In the meantime, the disciples encouraged Jesus to eat his lunch. After all, they’d walked two extra miles in the middle of the day to get this food. They were all hungry, so He must be, too.
Jesus doesn’t intentionally make the disciples look dumb here. He claims to have some secret food, and they wonder where He got food while they were gone. They are often very matter-of-fact because they just haven’t been trained to think on a spiritual plane (Same thing in their conversation about Lazarus in John 11:1-16.) Jesus did have a drink of water, but no read food.
Jesus had higher priorities
than His stomach.
Jesus had higher priorities than His stomach. He found obedience more satisfying than food. He said the same thing to Satan in the wilderness:
It is written: “Man shall not live on bread alone, but on every word that comes from the mouth of God.” -Matthew 4:4
As I sit here at my desk with my cup of coffee and my lemon cookies, I am convicted. Is it really possible to prioritize God’s will over my physical needs? It’s easy to say, even to think, but I can put off eating about as long as I can hold my breath. This is difficult because God designed us to use food as fuel for our bodies. But he also calls us to fast at times. I need to think on it some more (maybe another blog post in the future).
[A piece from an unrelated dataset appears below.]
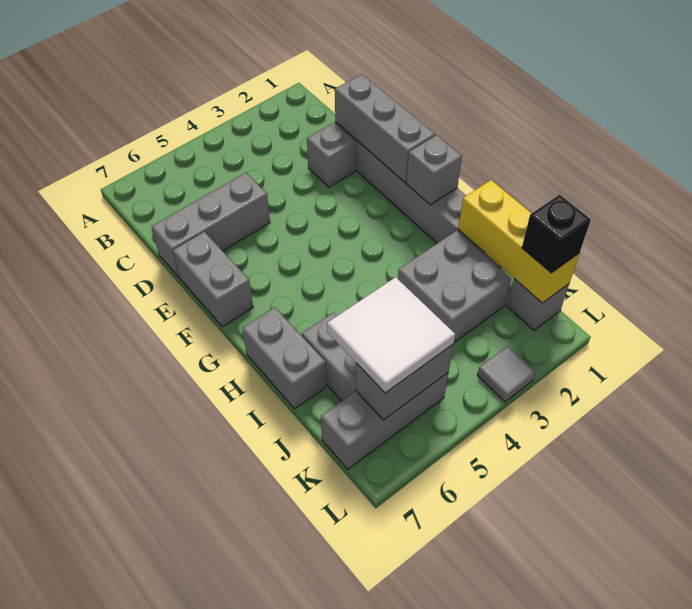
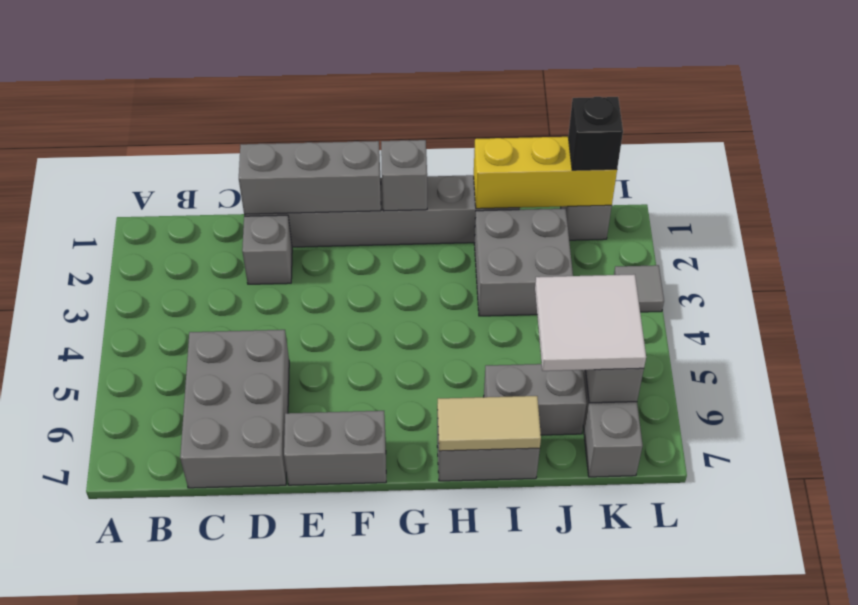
grey brick D5:D7 level 1 -> grey brick C5:D7 level 1
none -> tan tile H7:I7 level 2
Jesus goes on to tell them they aren’t paying attention to the important things. This saying, “It’s still four months until harvest” (John 4:35), seems to mean you can’t rush good things, that you need to be patient, or that you must wait for the rewards of your work. The disciples thought they needed to wait before people would start believing in Jesus as the Messiah, but these Samaritans were already “ripe,” already looking for the Savior.
In fact, they were already on their way to meet Him! People followed our heroine out to the well despite the mid-day heat and whatever work they left behind. (Maybe some of them were doing the dishes after lunch.) Their belief began with the woman’s testimony, but it came to fruition when they met Jesus for themselves. Then, during those two days in Sychar, Jesus and His followers discipled all the new believers.
One more thought: The Jews always believed the Messiah was coming only for them, but these Samaritans accepted Jesus as the Christ long before the Jews, and they recognized the universal nature of His message. They called Him “the Savior of the world” (John 4:42), which is what John said in the chapter before (3:16)—that God loved the world.